上 下
181 / 296
第三篇 ~漆黒しか映らない復讐の瞳~

3案

しおりを挟む
    






 避難場所の洞穴から離れ、隠れ里があった方へと戻ったキ・シエ。
 里へ近づけば近づく程に草木の焼け焦げた臭いが強まる。
 と、集落を隠し続けていた藪は見る影もなく、焼け野原と化していた。
 不運なことにいつも故郷にそよぎ続けていた風が、その被害をより一層と広げてしまったようだった。
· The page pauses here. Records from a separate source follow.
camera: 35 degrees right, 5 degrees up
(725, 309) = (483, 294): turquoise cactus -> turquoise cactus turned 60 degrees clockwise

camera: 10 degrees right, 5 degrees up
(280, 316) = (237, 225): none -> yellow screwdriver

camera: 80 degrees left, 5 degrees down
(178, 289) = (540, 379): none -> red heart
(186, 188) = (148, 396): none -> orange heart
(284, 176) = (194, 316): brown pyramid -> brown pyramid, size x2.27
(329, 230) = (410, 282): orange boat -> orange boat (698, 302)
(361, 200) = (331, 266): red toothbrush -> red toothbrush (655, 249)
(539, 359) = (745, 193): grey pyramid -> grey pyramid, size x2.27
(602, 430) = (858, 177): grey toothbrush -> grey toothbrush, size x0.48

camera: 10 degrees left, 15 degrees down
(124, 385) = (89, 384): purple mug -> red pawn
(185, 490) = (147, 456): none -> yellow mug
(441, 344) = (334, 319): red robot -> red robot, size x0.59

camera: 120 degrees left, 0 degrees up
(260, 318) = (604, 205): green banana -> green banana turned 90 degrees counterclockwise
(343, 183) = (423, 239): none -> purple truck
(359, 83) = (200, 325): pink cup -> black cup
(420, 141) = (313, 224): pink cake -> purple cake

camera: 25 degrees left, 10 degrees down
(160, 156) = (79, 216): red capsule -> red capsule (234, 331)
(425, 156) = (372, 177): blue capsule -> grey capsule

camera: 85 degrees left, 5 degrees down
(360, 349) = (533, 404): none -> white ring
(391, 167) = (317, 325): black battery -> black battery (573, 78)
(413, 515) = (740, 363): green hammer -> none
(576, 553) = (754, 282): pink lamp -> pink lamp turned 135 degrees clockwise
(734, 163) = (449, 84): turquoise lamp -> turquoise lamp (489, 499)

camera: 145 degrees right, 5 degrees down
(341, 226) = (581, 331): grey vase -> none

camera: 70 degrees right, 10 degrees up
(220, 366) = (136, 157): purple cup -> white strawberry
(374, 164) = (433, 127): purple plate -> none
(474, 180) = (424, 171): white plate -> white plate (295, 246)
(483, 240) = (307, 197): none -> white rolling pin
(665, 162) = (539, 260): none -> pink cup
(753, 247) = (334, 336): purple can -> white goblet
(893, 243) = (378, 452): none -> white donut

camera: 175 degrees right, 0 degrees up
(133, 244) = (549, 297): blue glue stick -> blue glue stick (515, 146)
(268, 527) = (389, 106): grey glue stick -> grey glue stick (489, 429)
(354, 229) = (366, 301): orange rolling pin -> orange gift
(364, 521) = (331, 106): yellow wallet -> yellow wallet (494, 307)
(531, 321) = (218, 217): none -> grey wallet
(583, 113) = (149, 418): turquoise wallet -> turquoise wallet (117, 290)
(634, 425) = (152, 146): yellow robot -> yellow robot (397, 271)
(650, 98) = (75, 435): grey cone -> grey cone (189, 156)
「何故…こんなことが出来る…ここまでするんだ……!」

 身を潜めつつ辿り着いた里に追手の―――王国の者たちの姿はなかった。
 だが代わりに残されていたのは見るも無残な隠れ里の様だった。
 思い出の家々はことごとく燃やされ崩されただの炭の残骸と化しており、つい昨日まで笑い合っていた仲間たちは亡骸の山となっていた。
 
「シ・トム…ラジ・ト…」

 まるで物のように積み重なっている見知った者たちの悲しき末路。
 その姿にキ・シエは悲しみよりも憤りが込み上げてきていた。

「里でも一、二を争う手練れだった君たちが…こんな…!」

 もしかしたらという一縷の望みを抱き、キ・シエは彼らの傍へ駆け寄る。
 だがやはり仲間たちに息は無く、その身体は真っ赤な鮮血に染まっていた。それはこの双眸と同じ紅色であり―――イニムの誇りであるはずのその色が、こんなにも悍ましく憎いと思ったのはこれが初めてだった。
 



「―――ネフ族…まさかまだ生き残りが居たとはな」

 仲間の亡骸に気を取られていたキ・シエは、背後の気配に気付かなかった。
 急ぎ振り返ったその先では、深緑の衣を纏った人物が剣を構えていた。

「アマゾナイト、軍…」

 治安維持を目的として王国より認可された組織であり、王政とは独立した組織だと聞いていた。
 が、実際は国王の命でネフ族追放を率先して行っており、そんな彼らはネフ族にとっては憎き死神でしかなかった。

「……見ての通りですよ」

 怒りを込め、そう吐き捨てるキ・シエ。
 彼は自身の蒼い髪と紅い瞳をその軍人へと見せつける。
 相対した軍人は自分よりも年上と思われる女性だった。
 
「一体何故こんなことをするんですか? 僕たちは貴女方に危害を加えたわけでもなくひっそりと暮らしていただけなのに…!」

 今目前にいる軍人の女性が、キ・シエにとっては憎悪の元凶にしか見えなかった。
 手にしている赤く染まった剣は、悪以外の何ものでもなかった。
 しかし、その首を掻っ切ってしまいたい思いを留め、キ・シエは踵を返し駆け出す。

大地ヘーニヤを汚す咎人め! 今すぐに神より罰を受けろ!」

 何か企てていると思わせることで相手を誘導し、皆が避難している洞穴から遠ざける。それがキ・シエの策だった。
 これも皆の―――愛しい人の命のため。その一心でキ・シエは走り出す。



 キ・シエの思惑通り、軍人女性は彼を追い駆け始めた。
 仮にこれが罠だと思っていても彼女たちは何が何でも追いかけて来るとキ・シエは予測していた。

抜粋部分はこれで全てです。